Sub Contractor: Advocate for Itinerant Educators
Substitutes' activist makes temporary teachers permanently happy.
Credit: Brian Cairns
Substitute teachers are often stereotyped as expendable losers struggling to control rambunctious students who figure the rules are on hold. In reality, they are often retirees or inexperienced new graduates working thankless jobs that pay by the day. They move from place to place, where they are needed but barely acknowledged.
It's enough to make Jim Politis throw down his lesson plans.
Instead, Politis, a substitute teacher for the past six years, became an outspoken champion for this downtrodden group as president of the National Substitute Teachers Alliance (NSTA). "I'm not ashamed to say I'm a sub," says Politis, who directs the nonprofit organization from his home base in Gaithersburg, Maryland.
Politis works on behalf of the 274,000 substitutes who teach 5 million kids each day. The NSTA has only 400 members so far, but Politis aims to triple membership over the next year, while raising awareness of issues crucial to subs: better health care, proper classroom training, a grievance process, and the option to join a union.
He is part advocate, part confidant, often spending evenings on email helping substitute teachers solve problems, lending advice gleaned from thirty-two years of experience as a high school psychology and history teacher and a union delegate. One Alabama woman recently wrote him that although she loves her job, she makes just $45 a day, less than what many fast food workers earn and a rate below minimum wage in many states.

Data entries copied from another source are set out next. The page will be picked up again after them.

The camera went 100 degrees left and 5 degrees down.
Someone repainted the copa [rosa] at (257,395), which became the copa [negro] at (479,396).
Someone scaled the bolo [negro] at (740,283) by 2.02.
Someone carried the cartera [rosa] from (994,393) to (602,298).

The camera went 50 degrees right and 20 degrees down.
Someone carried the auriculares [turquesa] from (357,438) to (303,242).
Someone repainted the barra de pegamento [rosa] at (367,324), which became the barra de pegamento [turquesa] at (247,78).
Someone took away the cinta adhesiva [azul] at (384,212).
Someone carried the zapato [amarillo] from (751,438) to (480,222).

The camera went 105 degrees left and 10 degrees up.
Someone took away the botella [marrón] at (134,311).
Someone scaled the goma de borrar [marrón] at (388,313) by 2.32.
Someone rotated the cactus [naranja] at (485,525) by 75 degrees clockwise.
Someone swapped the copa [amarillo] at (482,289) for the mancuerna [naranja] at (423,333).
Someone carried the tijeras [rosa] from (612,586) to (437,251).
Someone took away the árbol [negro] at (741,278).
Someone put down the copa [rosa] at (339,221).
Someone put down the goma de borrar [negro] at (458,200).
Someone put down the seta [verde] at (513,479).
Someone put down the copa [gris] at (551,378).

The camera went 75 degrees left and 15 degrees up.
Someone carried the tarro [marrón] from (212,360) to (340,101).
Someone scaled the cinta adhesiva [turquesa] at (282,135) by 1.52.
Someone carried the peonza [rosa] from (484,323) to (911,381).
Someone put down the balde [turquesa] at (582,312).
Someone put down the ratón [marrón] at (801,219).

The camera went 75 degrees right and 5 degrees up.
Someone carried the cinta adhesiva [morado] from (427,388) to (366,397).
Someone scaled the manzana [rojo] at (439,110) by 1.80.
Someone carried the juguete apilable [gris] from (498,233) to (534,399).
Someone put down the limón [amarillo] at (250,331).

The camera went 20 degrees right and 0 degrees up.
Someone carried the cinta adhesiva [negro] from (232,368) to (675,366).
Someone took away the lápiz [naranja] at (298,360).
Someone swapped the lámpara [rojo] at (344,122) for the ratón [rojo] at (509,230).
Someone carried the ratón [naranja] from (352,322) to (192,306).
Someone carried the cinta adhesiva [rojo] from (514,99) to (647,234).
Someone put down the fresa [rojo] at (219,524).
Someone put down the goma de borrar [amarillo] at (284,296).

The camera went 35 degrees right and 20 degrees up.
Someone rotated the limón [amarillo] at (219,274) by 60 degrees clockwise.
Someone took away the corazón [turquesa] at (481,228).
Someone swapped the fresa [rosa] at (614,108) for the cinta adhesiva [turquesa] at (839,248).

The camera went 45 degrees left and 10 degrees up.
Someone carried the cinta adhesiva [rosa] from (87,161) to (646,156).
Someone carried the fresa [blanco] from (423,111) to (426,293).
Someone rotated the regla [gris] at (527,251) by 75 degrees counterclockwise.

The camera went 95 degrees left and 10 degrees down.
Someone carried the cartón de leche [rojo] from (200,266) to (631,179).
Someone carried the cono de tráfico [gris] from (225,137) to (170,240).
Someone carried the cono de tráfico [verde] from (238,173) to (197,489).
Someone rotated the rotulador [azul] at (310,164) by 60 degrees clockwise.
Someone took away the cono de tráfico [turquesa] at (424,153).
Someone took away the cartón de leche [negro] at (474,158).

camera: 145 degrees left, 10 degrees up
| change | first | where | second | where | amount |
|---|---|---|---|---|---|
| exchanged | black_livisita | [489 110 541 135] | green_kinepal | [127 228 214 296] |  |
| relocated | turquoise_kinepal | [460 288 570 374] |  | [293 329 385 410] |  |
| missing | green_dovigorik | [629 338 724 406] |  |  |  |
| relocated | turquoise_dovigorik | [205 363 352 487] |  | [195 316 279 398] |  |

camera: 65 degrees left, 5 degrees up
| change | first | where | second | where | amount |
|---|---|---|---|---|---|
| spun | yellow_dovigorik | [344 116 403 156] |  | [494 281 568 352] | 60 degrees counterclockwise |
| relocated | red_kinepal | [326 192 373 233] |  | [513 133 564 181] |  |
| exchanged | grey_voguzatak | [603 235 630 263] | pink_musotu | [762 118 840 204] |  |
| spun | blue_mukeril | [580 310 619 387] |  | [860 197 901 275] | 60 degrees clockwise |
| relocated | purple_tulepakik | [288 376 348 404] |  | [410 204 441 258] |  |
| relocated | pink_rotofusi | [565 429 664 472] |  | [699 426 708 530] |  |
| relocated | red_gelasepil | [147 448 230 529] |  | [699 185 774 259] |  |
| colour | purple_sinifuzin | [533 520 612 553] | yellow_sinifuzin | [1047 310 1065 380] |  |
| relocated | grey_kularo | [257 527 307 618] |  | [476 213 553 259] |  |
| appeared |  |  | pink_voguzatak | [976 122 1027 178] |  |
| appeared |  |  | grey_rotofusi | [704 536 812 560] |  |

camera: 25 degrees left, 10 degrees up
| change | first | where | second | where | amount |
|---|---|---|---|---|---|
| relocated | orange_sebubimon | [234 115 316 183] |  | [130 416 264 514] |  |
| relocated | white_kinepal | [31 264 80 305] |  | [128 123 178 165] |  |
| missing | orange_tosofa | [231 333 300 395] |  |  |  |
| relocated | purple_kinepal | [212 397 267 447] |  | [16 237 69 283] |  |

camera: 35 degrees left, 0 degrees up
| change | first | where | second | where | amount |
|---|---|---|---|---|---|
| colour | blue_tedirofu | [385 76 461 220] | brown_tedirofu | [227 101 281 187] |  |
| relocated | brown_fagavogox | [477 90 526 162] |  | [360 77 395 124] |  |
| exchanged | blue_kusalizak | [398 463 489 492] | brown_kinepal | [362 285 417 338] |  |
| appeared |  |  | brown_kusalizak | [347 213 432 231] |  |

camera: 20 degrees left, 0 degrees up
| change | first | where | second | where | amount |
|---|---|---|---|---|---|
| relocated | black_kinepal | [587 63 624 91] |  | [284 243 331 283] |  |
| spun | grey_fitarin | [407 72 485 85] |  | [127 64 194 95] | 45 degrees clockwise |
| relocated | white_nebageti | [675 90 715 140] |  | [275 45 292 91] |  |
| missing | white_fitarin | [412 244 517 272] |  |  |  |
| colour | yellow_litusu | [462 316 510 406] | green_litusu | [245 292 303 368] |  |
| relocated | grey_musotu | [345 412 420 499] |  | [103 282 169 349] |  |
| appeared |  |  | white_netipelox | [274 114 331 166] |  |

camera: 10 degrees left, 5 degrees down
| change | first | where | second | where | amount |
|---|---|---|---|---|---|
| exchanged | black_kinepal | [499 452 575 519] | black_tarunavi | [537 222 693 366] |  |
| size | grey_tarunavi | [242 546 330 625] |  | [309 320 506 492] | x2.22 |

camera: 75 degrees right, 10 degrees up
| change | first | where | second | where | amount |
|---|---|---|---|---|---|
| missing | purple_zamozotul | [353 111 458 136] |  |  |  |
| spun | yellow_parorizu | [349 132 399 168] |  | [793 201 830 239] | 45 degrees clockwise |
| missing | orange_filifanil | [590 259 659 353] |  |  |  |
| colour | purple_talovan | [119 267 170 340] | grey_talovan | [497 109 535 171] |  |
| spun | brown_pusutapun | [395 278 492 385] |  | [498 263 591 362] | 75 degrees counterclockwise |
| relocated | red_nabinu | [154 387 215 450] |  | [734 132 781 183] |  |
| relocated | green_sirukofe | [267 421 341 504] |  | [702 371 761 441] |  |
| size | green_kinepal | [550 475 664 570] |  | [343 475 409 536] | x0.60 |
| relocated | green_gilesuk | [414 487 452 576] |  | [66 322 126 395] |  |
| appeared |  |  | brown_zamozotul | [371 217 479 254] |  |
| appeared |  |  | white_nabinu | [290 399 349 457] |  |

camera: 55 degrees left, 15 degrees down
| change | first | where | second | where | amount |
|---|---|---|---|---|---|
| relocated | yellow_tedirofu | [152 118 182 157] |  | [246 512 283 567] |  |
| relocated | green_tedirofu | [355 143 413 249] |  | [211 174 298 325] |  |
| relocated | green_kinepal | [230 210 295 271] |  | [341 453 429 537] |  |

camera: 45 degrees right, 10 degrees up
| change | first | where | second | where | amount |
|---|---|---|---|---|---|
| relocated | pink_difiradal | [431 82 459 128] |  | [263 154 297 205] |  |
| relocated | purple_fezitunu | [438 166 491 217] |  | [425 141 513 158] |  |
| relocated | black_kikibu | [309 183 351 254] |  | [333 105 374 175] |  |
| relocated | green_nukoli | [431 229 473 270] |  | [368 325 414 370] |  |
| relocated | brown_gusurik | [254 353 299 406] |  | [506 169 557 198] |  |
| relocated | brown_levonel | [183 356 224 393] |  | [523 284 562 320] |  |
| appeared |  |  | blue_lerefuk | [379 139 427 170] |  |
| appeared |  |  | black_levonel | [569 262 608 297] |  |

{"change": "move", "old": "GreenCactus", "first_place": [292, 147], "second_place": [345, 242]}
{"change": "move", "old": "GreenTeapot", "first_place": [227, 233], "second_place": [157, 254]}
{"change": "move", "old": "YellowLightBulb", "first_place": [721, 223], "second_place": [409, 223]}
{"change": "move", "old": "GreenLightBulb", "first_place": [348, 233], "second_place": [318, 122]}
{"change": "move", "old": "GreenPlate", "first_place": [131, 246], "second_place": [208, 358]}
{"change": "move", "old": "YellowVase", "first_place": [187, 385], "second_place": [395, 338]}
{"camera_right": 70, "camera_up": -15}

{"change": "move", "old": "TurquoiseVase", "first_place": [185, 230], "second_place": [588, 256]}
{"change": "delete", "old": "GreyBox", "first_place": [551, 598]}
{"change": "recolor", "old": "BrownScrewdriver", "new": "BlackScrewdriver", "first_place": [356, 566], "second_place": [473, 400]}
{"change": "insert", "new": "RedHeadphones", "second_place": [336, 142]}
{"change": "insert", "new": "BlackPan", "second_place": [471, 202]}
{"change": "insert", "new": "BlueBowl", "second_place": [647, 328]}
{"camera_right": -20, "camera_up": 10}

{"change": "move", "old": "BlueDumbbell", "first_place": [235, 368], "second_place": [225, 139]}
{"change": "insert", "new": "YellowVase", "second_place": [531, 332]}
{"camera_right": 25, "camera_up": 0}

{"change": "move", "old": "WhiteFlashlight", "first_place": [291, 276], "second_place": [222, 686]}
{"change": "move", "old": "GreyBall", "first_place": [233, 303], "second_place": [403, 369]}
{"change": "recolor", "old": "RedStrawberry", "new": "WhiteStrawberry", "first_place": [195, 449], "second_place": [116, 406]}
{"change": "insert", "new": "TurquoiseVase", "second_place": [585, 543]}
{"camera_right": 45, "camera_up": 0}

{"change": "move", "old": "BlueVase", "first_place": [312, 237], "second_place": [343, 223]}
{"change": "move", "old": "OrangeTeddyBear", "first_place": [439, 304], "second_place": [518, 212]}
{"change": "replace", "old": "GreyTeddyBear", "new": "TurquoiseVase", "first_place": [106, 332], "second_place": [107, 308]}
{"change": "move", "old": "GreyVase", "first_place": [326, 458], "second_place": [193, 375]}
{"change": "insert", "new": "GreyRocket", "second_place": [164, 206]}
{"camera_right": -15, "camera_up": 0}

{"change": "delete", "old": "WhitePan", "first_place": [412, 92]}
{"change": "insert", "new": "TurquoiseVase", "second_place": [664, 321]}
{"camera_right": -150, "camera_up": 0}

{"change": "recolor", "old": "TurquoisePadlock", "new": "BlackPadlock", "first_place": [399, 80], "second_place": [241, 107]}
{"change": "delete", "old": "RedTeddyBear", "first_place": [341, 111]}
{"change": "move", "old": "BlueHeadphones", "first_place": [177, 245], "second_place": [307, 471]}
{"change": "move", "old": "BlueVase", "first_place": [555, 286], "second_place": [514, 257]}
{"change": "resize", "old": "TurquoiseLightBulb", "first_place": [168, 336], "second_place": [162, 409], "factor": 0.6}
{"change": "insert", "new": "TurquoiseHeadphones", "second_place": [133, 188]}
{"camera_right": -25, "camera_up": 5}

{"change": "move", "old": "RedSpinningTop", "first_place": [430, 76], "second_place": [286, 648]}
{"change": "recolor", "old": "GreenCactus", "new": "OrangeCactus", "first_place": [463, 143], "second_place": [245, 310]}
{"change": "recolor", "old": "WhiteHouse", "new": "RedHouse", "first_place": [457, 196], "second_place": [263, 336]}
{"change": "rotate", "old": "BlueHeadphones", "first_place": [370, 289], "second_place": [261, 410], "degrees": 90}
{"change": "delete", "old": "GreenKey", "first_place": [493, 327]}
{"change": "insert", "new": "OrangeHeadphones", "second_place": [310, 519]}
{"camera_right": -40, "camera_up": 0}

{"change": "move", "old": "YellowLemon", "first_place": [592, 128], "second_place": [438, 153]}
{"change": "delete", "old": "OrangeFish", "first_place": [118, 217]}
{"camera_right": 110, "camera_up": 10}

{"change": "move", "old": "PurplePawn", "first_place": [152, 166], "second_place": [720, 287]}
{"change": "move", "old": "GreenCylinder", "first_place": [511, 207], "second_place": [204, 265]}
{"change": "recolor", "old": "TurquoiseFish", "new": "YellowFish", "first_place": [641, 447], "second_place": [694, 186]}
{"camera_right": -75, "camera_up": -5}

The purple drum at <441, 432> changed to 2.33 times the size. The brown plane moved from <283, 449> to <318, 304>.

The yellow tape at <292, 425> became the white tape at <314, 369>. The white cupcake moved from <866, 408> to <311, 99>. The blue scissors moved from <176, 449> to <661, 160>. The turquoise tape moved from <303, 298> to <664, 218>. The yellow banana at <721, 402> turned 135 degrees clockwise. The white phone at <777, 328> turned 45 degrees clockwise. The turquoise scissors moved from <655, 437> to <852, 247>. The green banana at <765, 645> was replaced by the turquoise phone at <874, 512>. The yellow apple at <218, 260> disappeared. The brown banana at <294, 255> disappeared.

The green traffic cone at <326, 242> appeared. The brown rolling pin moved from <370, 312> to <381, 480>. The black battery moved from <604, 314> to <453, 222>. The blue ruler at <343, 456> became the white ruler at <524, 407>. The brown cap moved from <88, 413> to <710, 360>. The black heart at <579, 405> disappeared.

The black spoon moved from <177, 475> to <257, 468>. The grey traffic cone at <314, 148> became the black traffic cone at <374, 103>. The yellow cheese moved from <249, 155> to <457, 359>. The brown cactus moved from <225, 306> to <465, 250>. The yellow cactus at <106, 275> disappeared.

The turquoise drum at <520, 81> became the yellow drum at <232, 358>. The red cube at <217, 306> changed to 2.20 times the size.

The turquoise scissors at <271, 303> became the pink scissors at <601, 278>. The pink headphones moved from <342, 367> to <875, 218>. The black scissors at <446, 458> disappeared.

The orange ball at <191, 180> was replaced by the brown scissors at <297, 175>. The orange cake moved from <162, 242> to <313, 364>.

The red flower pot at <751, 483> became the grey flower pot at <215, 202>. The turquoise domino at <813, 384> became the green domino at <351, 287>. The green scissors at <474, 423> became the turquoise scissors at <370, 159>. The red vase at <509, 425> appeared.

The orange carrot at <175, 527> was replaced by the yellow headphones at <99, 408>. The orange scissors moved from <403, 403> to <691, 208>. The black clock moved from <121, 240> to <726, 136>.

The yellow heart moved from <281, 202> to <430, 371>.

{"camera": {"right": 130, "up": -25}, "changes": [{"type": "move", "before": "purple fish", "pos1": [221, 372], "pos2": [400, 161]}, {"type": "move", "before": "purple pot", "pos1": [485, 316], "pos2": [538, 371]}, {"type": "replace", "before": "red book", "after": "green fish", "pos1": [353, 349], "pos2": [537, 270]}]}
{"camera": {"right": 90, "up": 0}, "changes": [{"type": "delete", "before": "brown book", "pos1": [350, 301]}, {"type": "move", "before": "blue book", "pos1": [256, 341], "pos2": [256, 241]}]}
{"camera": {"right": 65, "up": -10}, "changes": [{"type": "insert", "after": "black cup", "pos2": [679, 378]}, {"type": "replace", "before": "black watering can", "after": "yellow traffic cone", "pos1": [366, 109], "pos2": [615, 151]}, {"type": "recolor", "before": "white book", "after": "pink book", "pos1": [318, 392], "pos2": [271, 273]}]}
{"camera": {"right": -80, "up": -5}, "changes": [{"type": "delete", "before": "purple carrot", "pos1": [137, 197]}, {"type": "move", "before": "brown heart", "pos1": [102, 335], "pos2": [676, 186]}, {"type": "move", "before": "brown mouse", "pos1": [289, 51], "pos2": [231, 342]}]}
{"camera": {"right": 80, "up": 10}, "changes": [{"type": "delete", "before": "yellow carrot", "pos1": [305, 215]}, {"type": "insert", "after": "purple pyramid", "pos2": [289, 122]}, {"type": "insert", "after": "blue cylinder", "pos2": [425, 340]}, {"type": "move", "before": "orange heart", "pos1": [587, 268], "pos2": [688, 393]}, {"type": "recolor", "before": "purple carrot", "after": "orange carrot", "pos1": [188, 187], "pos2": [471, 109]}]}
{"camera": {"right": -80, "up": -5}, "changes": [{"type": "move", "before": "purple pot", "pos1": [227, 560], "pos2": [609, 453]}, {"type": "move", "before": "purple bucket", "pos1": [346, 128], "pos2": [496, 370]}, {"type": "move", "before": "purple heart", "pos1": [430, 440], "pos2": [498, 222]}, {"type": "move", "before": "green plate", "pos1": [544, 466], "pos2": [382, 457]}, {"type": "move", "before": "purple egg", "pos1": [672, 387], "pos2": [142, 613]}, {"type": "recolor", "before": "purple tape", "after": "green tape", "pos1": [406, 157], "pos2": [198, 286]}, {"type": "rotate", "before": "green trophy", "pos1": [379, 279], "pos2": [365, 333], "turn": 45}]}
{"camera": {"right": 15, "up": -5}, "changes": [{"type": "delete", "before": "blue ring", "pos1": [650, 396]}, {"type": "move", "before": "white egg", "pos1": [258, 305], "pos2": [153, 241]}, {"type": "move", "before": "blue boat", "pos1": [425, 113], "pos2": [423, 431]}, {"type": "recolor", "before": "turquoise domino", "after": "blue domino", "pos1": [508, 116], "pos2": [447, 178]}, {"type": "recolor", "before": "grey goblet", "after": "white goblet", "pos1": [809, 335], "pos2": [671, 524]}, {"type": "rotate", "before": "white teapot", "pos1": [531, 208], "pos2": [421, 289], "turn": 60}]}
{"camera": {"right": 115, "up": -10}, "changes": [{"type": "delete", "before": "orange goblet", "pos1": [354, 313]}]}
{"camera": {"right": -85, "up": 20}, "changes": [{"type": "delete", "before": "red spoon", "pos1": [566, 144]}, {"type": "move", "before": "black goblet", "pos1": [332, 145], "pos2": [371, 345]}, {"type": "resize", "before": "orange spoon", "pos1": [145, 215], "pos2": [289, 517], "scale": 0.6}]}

Politis has big plans for the NSTA, which went without a president for about a year before he took over in 2005. First, they must organize. Though many NSTA members lead substitute-union locals in their communities, others are fearful about getting too involved. "So many subs are dependent on this income," says Millie McBee, an NSTA board member. "They're afraid to start groups in their area. They are afraid of the school board because this is their main job."
Politis is no stranger to bargaining, having cut his teeth as a delegate with the National Education Association. In 1968, the first year he served, the Montgomery County, Maryland, teachers went on strike. Months later, they won the right to bargain on wages, hours, and working conditions. "The subs are suffering the same indignities that I suffered when I started teaching," he says.
History in the classroom might be repeating itself, Politis adds. But that won't stop his mission to gain something he believes every substitute teacher deserves: respect.